Bassam is a Palestinian from East Jerusalem, active for two years in the IEA's Reut-Sadaqa encounter group. The first Intifada cut short his aspirations to continue his studies at a Palestinian university. Instead, he found work in West Jerusalem, first as a waiter in a hotel, later as a bookkeeper. He soon came to realize that there was a discrepancy between the way Jews were represented to him as he was growing up and the reality of the flesh and blood Jews he was meeting on a daily basis. He became curious about Judaism, asking about Shabbat and the Jewish holidays, but soon grew frustrated by the lack of available resources. When he discovered it, the Internet became a godsend in guiding his reading. Books had their limits after a while, as he puts it in his broken English: "I read about the Jewish people from the books. I prefer to know the other from himself, personally. It’s better for me." This hunger to know the other, to set the record straight for himself, has been satisfied in the monthly meetings of his IEA encounters. I ask him, "What do you find beneficial in a meeting like tonight's?" He responds earnestly, movingly, "It fulfills my heart. It influences me the way I raise my children. … I may not have influence on other people, but I have influence on my family. I know the right thing. I raised my children in the right way." The right way, for Bassam, is to buck the accepted verities of his social world, to seek the truth about the other, and to teach his children the way he sees reality.
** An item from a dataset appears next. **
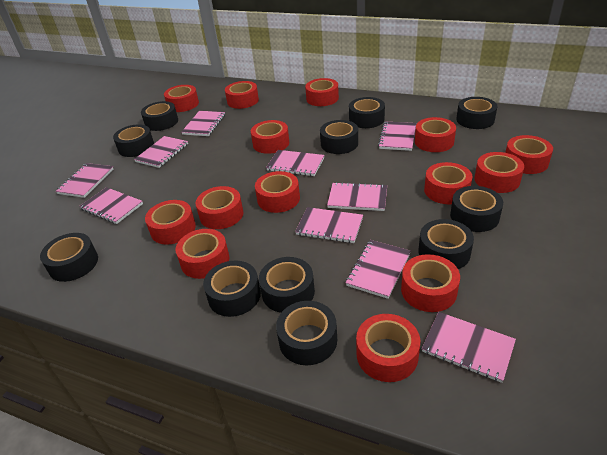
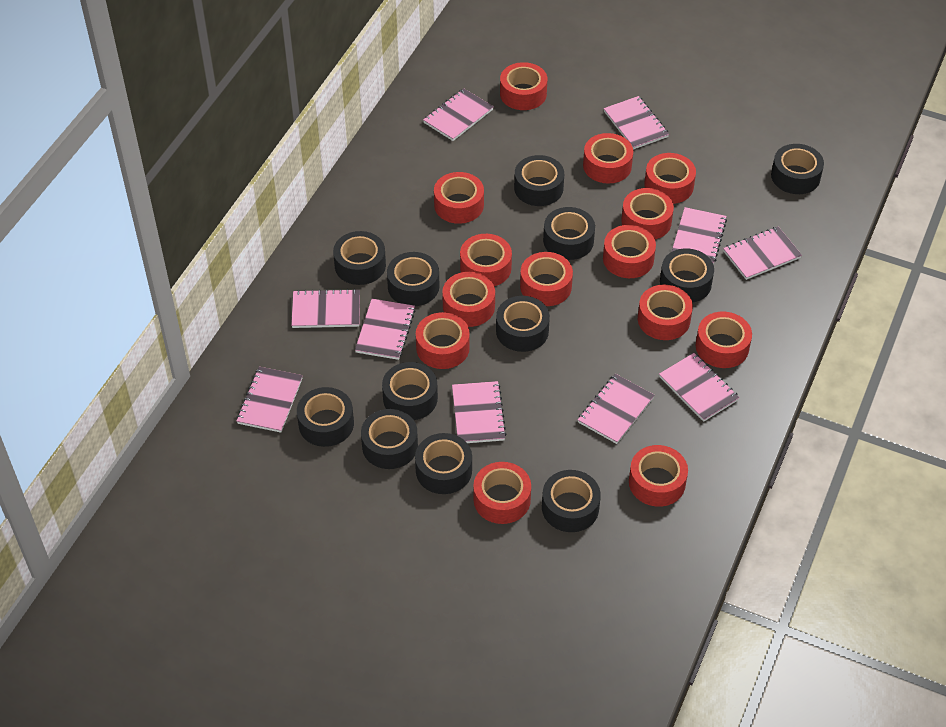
black tape: 11 -> 12

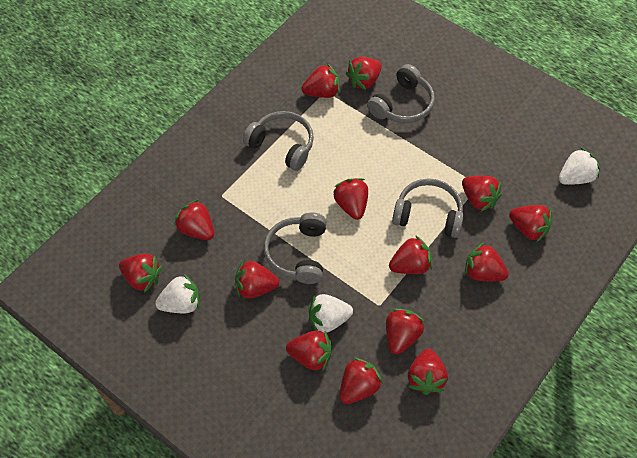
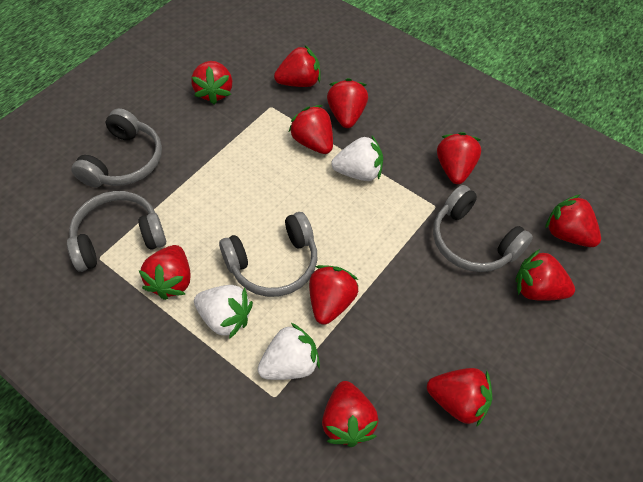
red strawberry: 14 -> 11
None of this is without cost; "inner struggle" and "internal conflict" are constant refrains throughout our conversation. And there is the cost of confusion for Bassam's children. When he takes them to visit "Jewish" gardens and markets so they will move beyond constructed polarities and separations, they ask, "Why are their gardens so nice and ours are not? Don't we have our own markets? Why do we have to shop in the Jewish markets?" The subtext here is that shopping at Jewish markets helps the Jews, a view they pick up in their schools. A third cost is the loss of some Palestinian friends who saw Bassam and his IEA involvement either as "normalization" with the enemy or as a bridge, but one that is good for the Jews and not the Arabs. Bassam thinks they are wrong. Yet the upshot is that he must live with ambiguity, a condition he passes on to his children as well.
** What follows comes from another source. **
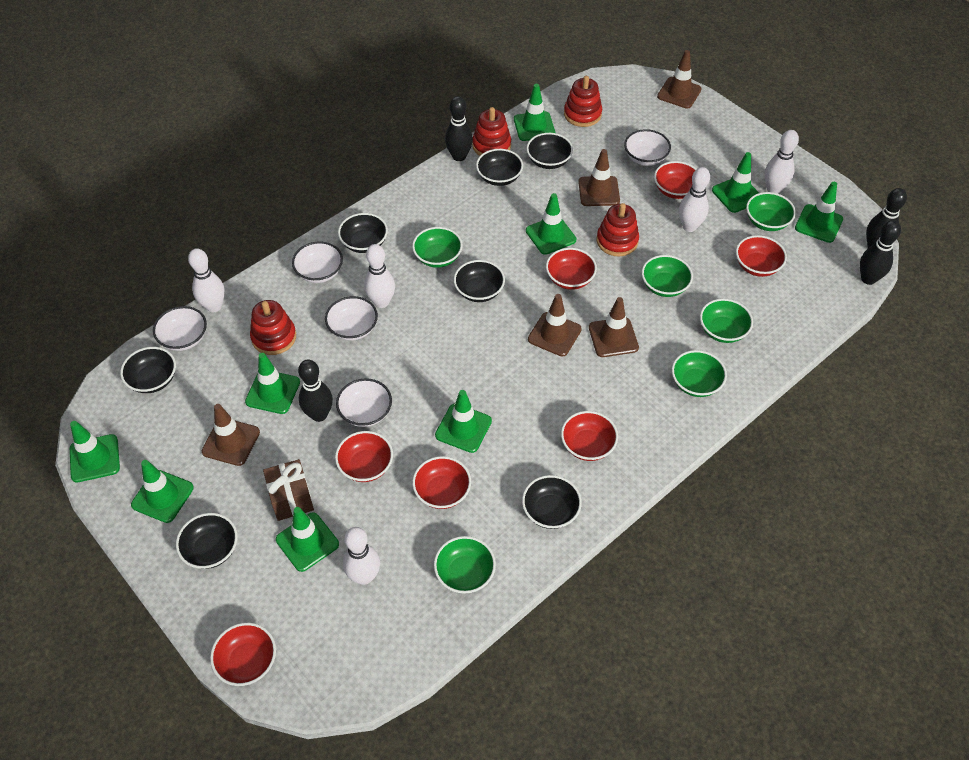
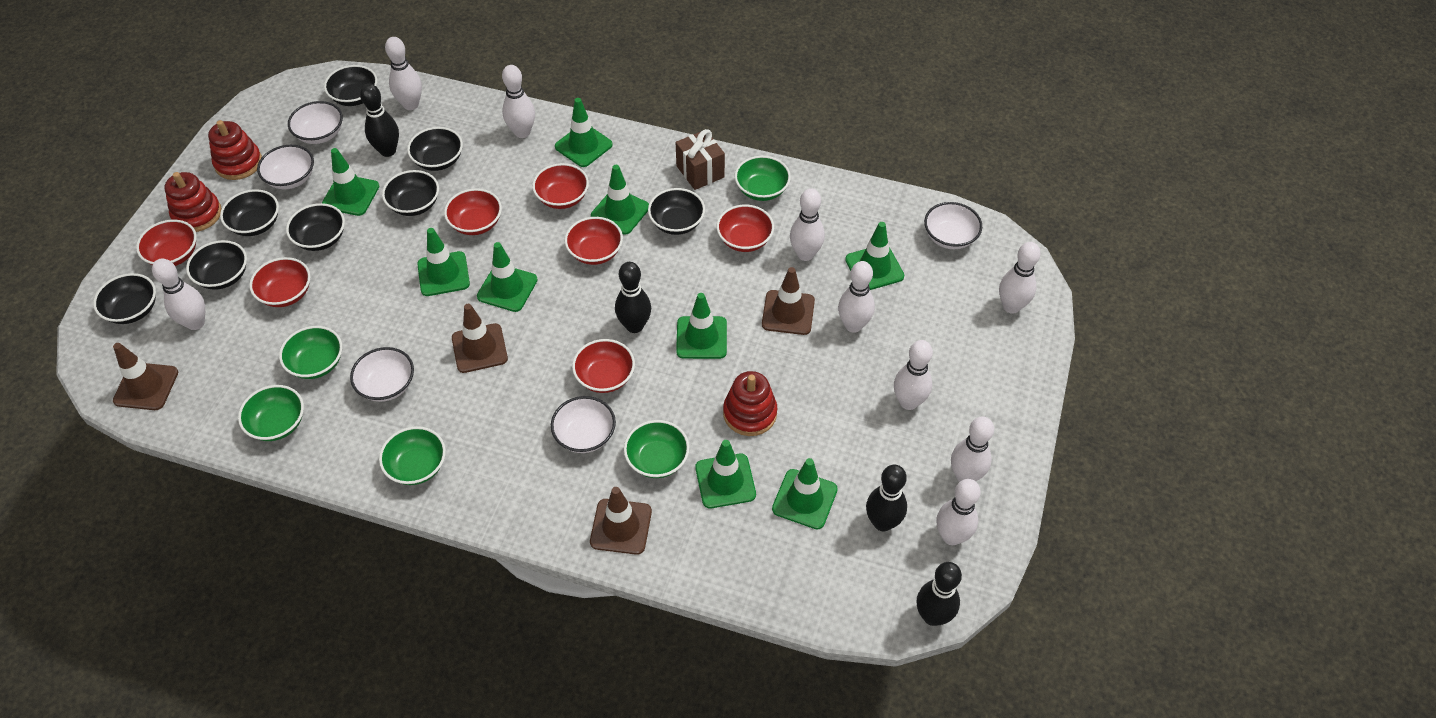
black bowl: 7 -> 8
brown traffic cone: 5 -> 4
green bowl: 6 -> 5
red stacking toy: 4 -> 3
white bowling pin: 5 -> 9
Judith, a Canadian born Jew, joined the IEA eight years ago because, as she puts it, "The second Intifada directly affected my family." The boyfriend of one of her daughters was killed in a suicide bombing, as were two of her daughters' youth counselors. She concluded that violence was never going to end without taking a different approach. "The only way to stop it," she argues now, "is for people to meet each other," to recognize that "there is another people living in the land." This was not always her view. In fact, in Canada she had been a member of the right wing Kach movement, which followed the now infamous Rabbi Meir Kahane. This, in part, might explain why she was "terrified" during her first meeting with "the enemy" at an IEA sponsored retreat where she met young men from Nablus "considered to be prime terrorists," as Nablus reportedly produced the greatest number of suicide bombers during the second Intifada. [27] These young men told of having been shot at, seemingly indiscriminately, by the Israeli army. Recognizing that she "had been lied to by her society," this meeting "changed my life": "I made it my mission to learn everything I can about them and to be involved [in peacebuilding efforts].”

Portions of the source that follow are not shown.